WEC study backs nuclear

1 May 2000

INTERNATIONAL The World Energy Council (WEC) has issued a millennium statement, Energy for Tomorrow’s World – Acting Now. The publication updates the WEC’s 1993 statement and reflects changes in the global situation in the last seven years.

WEC established three key goals in the energy field over the next 20 years: energy accessibility, energy availability and energy acceptability. To meet these criteria energy must be reliable, affordable, environmentally sound and publicly acceptable.

Since 1993 progress in achieving these goals has been slow.

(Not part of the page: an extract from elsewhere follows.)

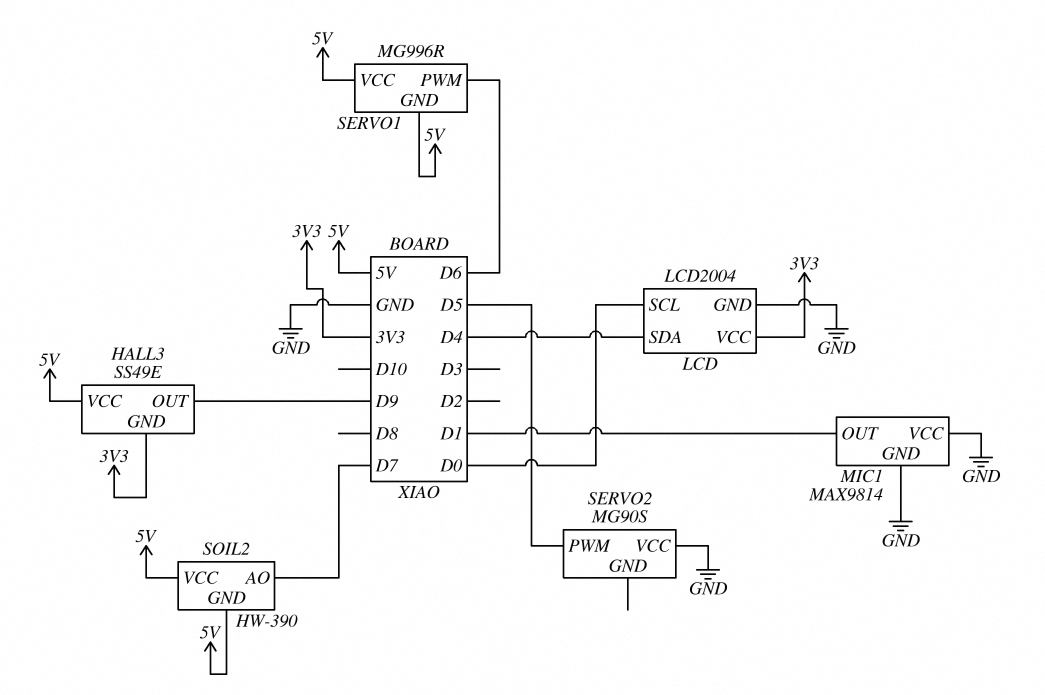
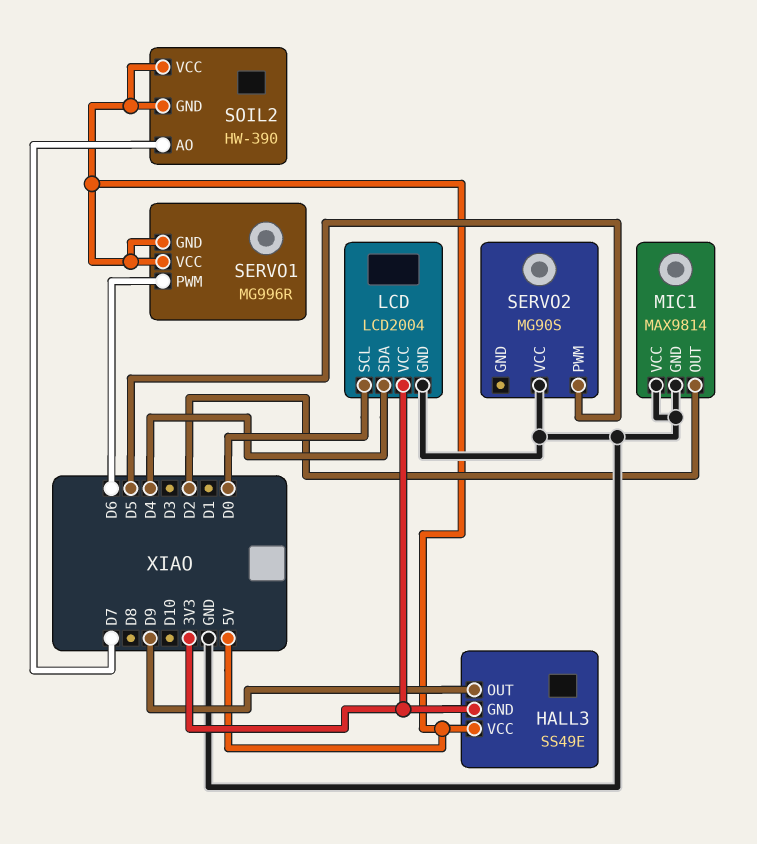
MIC1 pin OUT: D1 -> D2

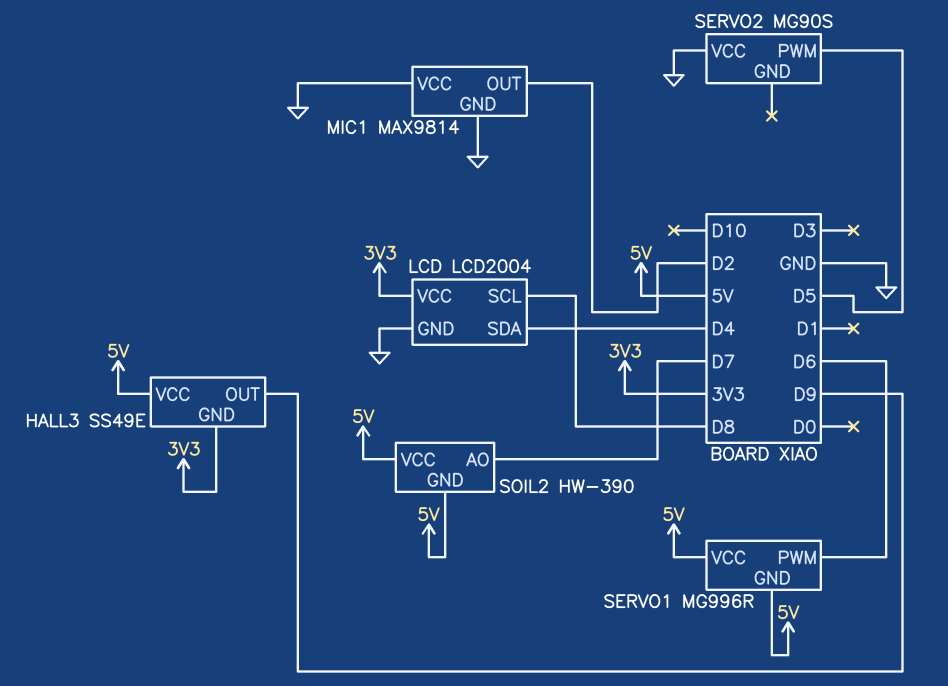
LCD pin SCL: D0 -> D8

“Clearly market mechanisms and decentralised decision making have failed to channel investment and technology to develop energy resources in a way that ensures that all energy needs are met and environmental priorities are respected,” said François Ailleret, chairman of the WEC Studies Committee.

“An estimated 1.6 billion people in the world today still don’t have access to commercial energy services. Whether you agree that the energy sector is currently sustainable or not, new policy departures and remedial action are needed.” To achieve these aims, WEC spells out ten policy actions. Of particular importance to the nuclear industry are the policies to keep all energy options open; pricing energy to cover costs and ensure payment; and funding of research, development and deployment of new technologies.

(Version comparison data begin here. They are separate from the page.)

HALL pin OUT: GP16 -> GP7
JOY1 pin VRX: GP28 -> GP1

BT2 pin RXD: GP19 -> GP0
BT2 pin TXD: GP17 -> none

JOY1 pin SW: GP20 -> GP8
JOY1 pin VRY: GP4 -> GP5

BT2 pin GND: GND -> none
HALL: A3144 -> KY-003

“Nuclear power is of fundamental importance to most WEC members because it is the only energy supply which already has a very large and well-diversified resource (and potentially unlimited resource if breeders are used),” says the statement. “It is quasi-indigenous, does not emit greenhouse gasses, and has either favourable or at most slightly unfavourable economics. In fact should the climate change threat become a reality, nuclear is the only existing power technology which could replace coal in baseload. While it faces a public acceptance problem, the present evolution of safety, waste disposal and regulatory independence, should lower the existing concerns.”